Task statement:
Lines with the word "part" are the ones wanted. Copy each of them from the entries below.

Available records:
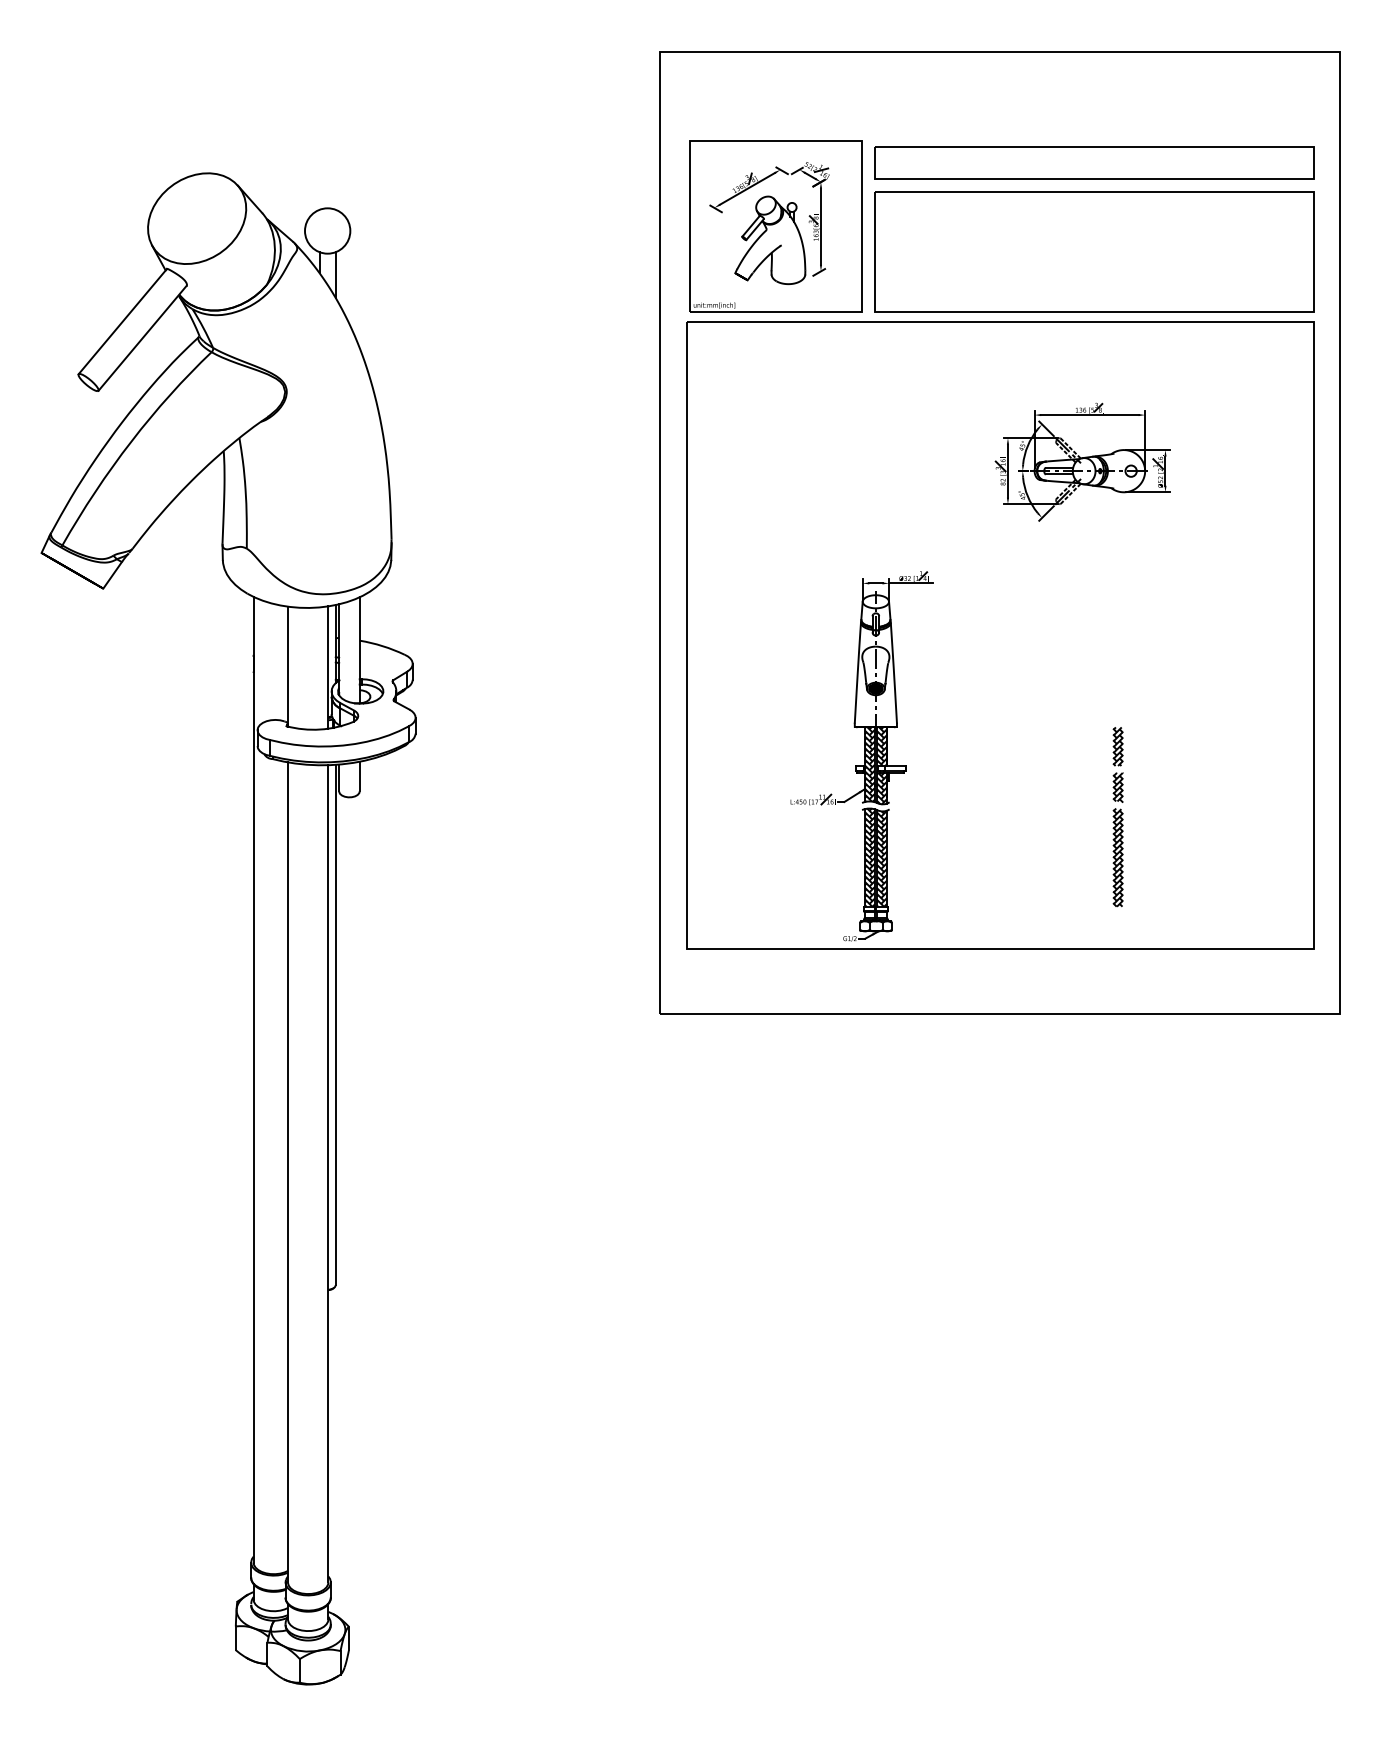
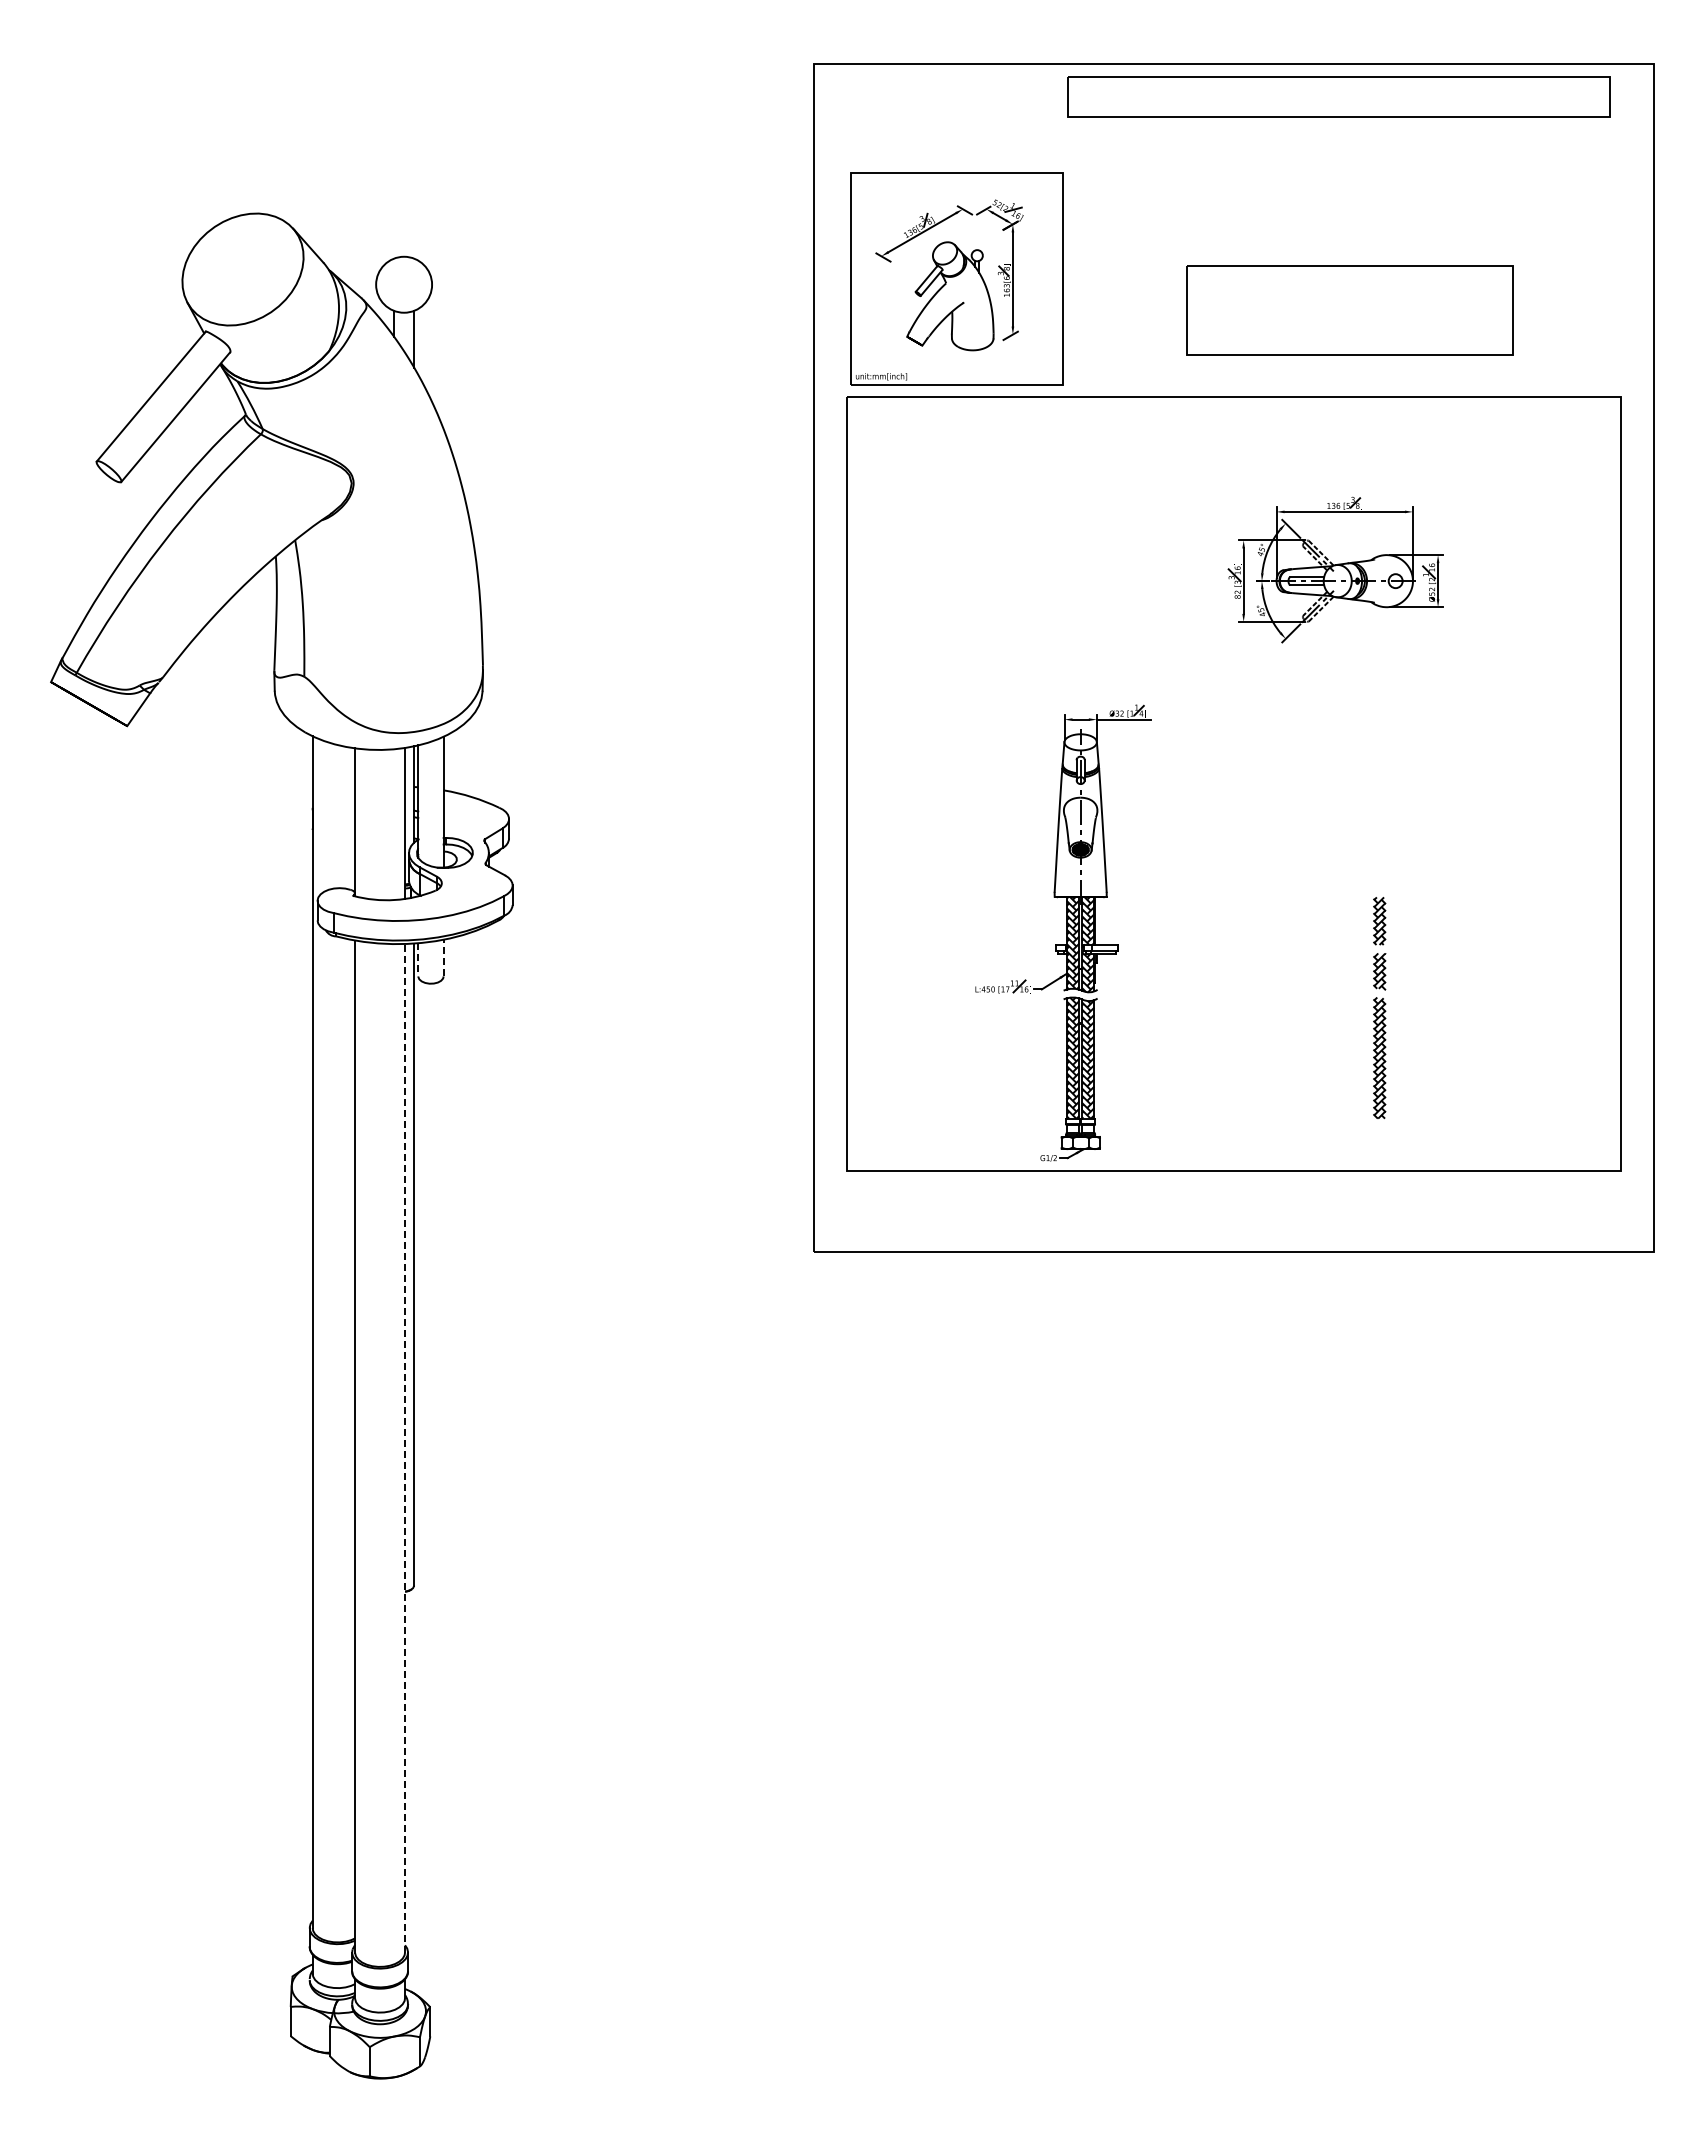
part: (1093, 162) -> (1338, 96), moved
part: (1093, 251) -> (1349, 310), size x0.6
line: (359, 776) -> (443, 957), solid -> dashed
line: (339, 777) -> (418, 959), solid -> dashed
line: (328, 1173) -> (405, 1447), solid -> dashed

Task result:
part: (1093, 162) -> (1338, 96), moved
part: (1093, 251) -> (1349, 310), size x0.6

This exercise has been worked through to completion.